Kerjaan kami di Kaneyama sendiri lebih simpel daripada di Onosaki: karena sampahnya ngga banyak dan ngga ada barang busuk. Yang harus kami lakukan adalah membersihkan lumpur.

Karena setelah banjirnya lewat, lumpurnya mengendap, menutupi pekarangan dan jalan dan memblokir drainase, dan yang paling penting: mengisi ruang kosong antara lantai dan fondasi rumah penduduk di sana (saya juga baru tahu kalau ngga seperti di Jawa yang antara dasar fondasi sampai lantai ubin semua ditimbun tanah, di Jepang rongga itu dibiarkan kosong. Jadi rumahnya seperti rumah panggung dengan lantai yang tingginya selutut dari permukaan tanah.)
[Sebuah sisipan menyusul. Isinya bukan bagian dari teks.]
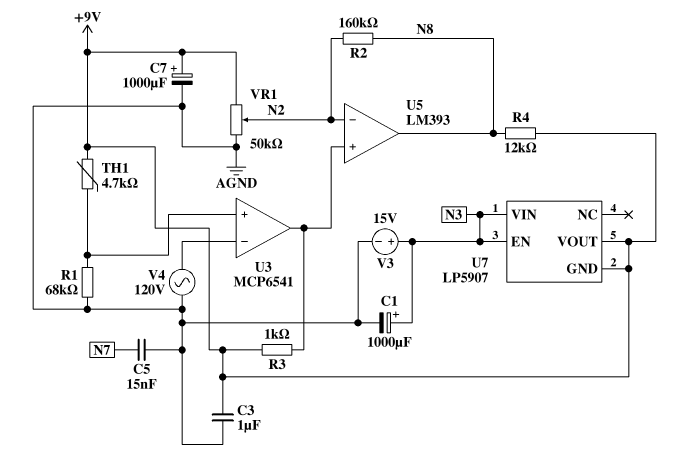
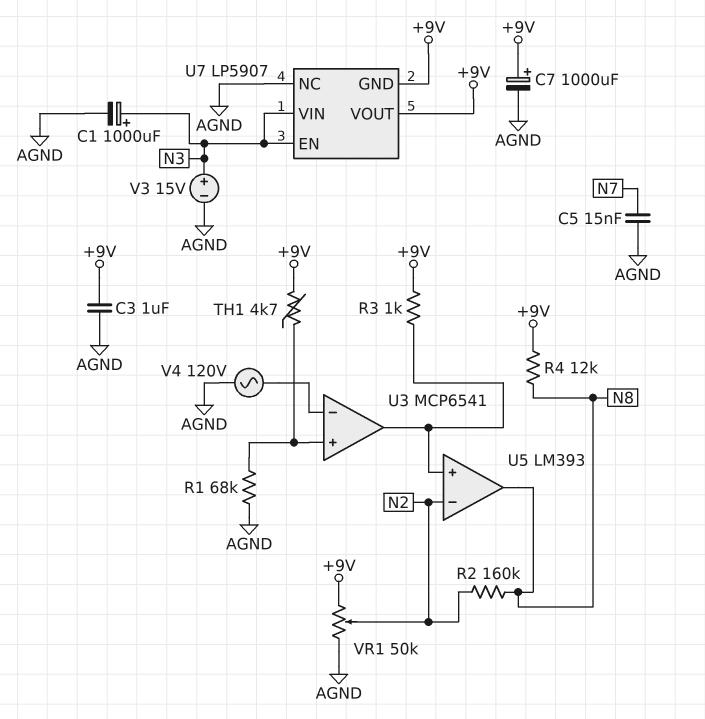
U7 pin NC: none -> AGND

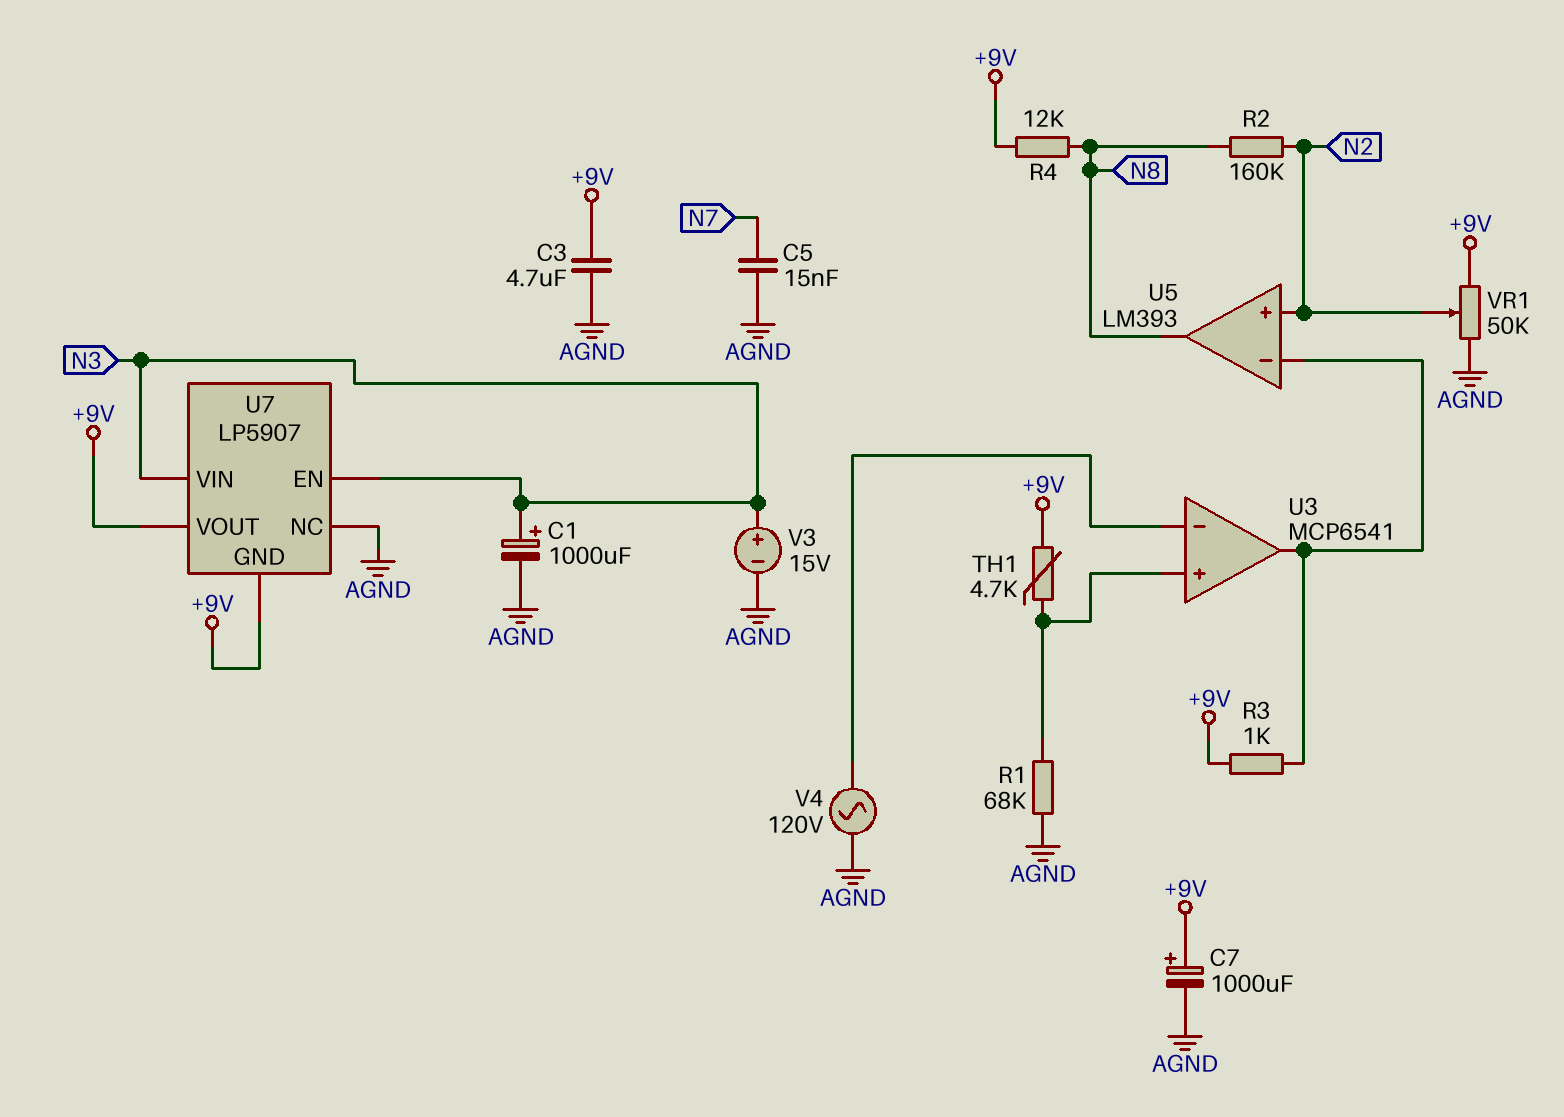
C3: 1uF (+9V, AGND) -> 4.7uF (+9V, AGND)
U5 pin in+: U3/out -> N2
U5 pin in-: N2 -> U3/out

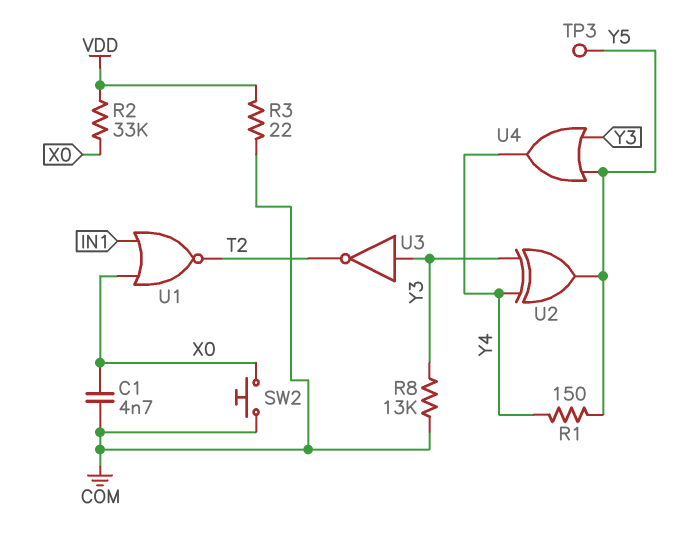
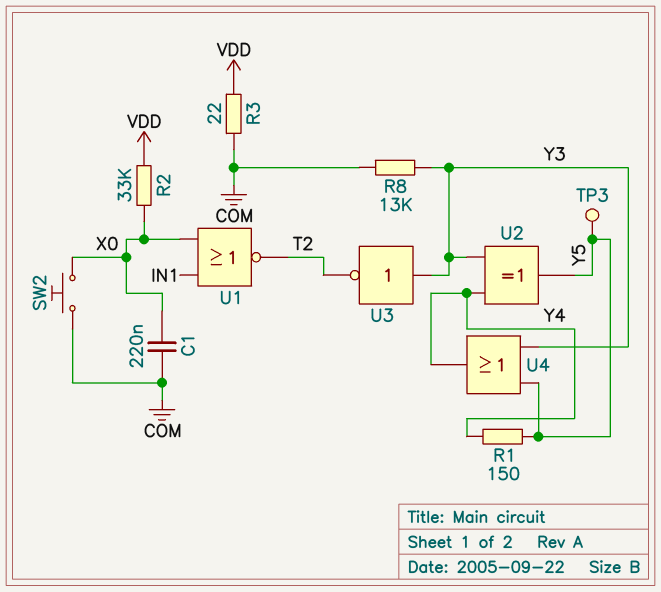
C1: 4.7nF (COM, X0) -> 220nF (COM, X0)

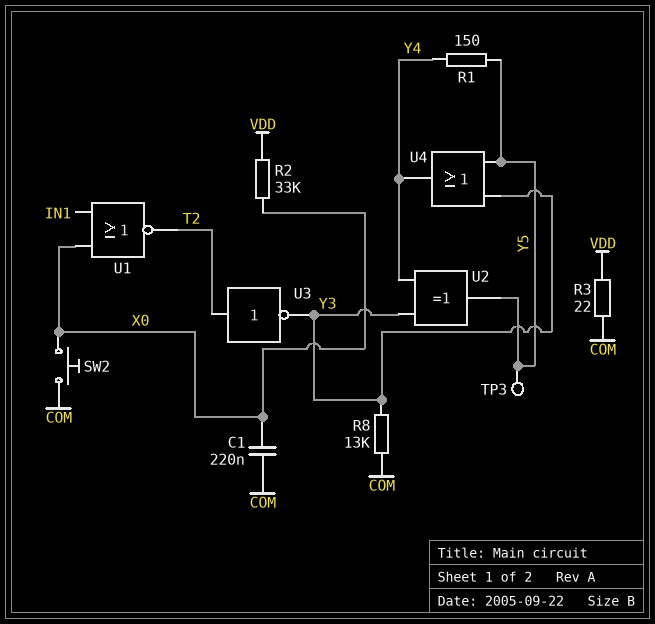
U3: NOT (in Y3, out T2) -> NOT (in T2, out Y3)

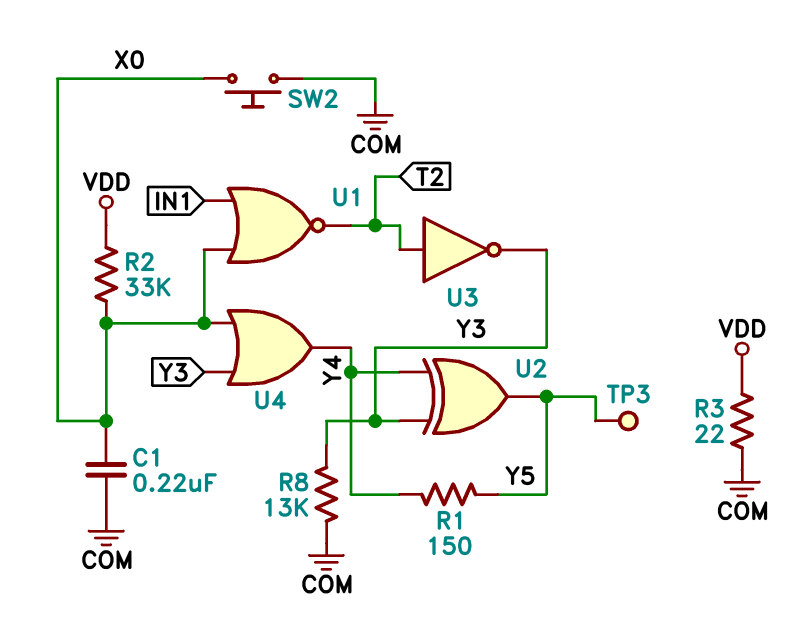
U4: OR (in Y3, in Y5, out Y4) -> OR (in X0, in Y3, out Y4)

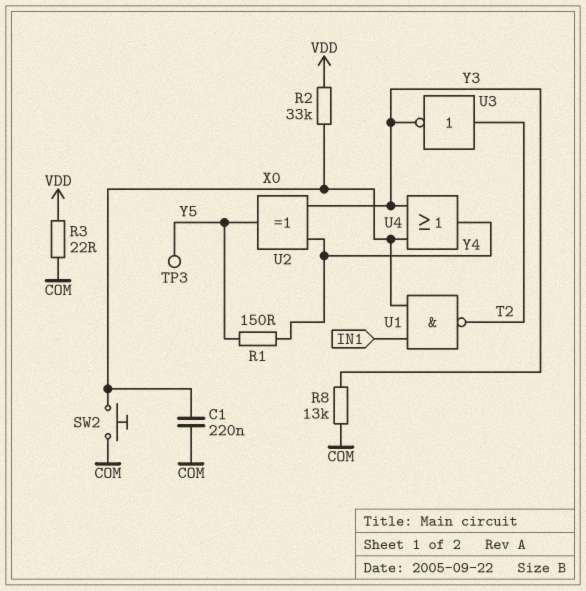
U1: NOR (in IN1, in X0, out T2) -> NAND (in IN1, in X0, out T2)

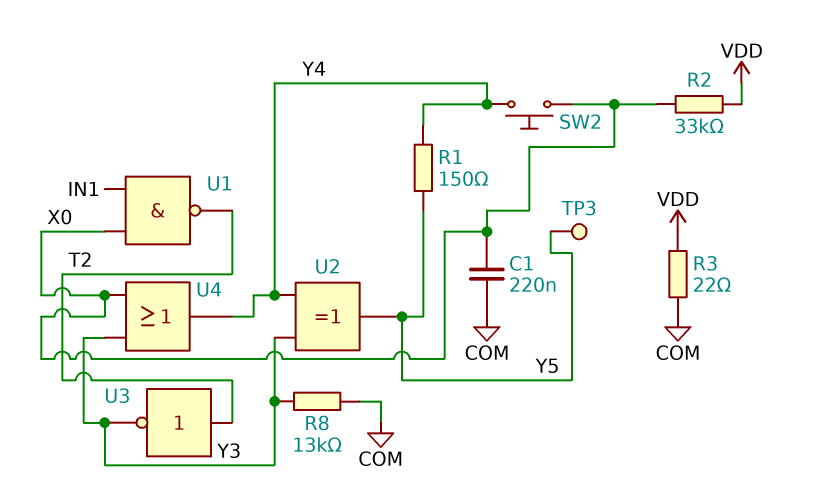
SW2: button (COM, X0) -> button (X0, Y4)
Waktu Tara tanya ke Quentin kenapa lumpurnya harus dikeruk, jawabnya adalah untuk mencegah masalah rayap ke tiang rumah (yang dibangun dari kayu). Permukaan lumpur yang basah ini kalau dibiarkan bakal membuat lantai lembab dan merusak kayu, dan mengundang rayap.

Bagian pekarangan dan garasi sih gampang, tinggal kerahkan backhoe buat ngeruk, tapi buat dasar lantainya mereka harus membongkar tatami, melepaskan plang-plang kayu yang menyusun lantai, dan menyekop lumpur yang terjebak.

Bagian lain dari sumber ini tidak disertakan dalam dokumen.